The occasional mini-tornado might pass with a good 100-mile breadth or so from the city—no danger or general concern of it affecting the greater Toronto area.
That’s why last week’s flash flood—which submerged rush hour traffic (some cars covered right to the roofs), flooded homes, and left commuters stranded on a partially flooded train for most of the night—hit locals with the force of the completely unexpected.
“Around here people are responding like it was a natural disaster,” said Mississauga resident David Barber. Mississauga, a city of about 700,000 bordering Toronto, saw major flooding in some parts with more than 100 millimeters (3.9 inches) of rain on July 8. The Credit River near Barber’s home rose six feet, toppling large trees. It may not be the massive mudslides of the Himalayan floods, but the changes in the city shook up Mississauga residents.
“This is the biggest weather event Ontario has seen in years. People just aren’t used to it,” Barber said. His Facebook feed exploded with people sending prayers to those stranded, and people were calling around to check on each other. “It’s when nothing significant happens for a long time people always tend to over react,” Barber said.

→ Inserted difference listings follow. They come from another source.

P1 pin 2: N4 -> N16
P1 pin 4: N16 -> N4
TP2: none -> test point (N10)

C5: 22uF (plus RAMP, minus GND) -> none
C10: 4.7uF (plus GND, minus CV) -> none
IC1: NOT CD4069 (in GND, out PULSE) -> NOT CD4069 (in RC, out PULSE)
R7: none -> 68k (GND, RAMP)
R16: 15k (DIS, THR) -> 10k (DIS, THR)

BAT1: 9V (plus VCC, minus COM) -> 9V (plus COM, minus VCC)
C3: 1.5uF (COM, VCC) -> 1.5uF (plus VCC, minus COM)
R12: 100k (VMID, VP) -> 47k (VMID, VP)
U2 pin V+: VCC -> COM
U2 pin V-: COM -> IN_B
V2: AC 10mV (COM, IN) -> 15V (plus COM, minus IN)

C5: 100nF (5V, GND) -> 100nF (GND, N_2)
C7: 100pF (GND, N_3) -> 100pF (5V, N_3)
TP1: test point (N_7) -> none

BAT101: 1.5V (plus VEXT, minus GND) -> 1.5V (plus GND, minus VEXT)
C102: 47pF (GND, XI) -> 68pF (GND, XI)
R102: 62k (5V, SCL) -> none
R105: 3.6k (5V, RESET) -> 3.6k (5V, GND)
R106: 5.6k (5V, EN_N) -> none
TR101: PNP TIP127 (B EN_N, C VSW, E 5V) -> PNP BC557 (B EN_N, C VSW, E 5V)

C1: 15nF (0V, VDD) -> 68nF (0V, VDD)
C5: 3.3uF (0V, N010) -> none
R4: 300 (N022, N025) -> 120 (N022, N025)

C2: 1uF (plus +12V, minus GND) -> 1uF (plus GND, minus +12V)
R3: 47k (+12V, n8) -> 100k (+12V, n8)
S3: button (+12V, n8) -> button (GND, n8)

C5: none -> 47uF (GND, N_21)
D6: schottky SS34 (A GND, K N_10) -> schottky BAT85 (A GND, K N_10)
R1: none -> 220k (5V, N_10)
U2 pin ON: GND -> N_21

As Jocelyn Bruce of Toronto watched the rain pour down in the days leading up to July 8’s culminating storm, she told her husband it reminded her of monsoon rains in India. She didn’t believe it would keep coming down. “The fact that it went on for two hours still amazes me,” she said. “The amount of water!”
“At one point I was watching an actual river flowing between mine and my neighbor’s house,” Bruce said.
Her basement flooded and her power was out for days. She took her children and husband to stay with her parents. On Saturday, a special garbage pickup had her and her neighbors, the majority of whom also had major flooding, tossing out their ripped-up flooring and water-logged furniture.
She watched her neighbors help each other out, feeling something good came out of the storm. “The one positive thing is that it’s kind of brought the neighborhood closer together. Everybody is out asking each other for advice, helping to move furniture,” she said.
Bruce will take some steps to waterproof her basement, unsure now whether such an event—so unlikely seeming to begin with—could happen again in Toronto.
“As for the future,” she said. “I waffle between thinking this was the storm of the century versus the start of a global warming induced weather change.”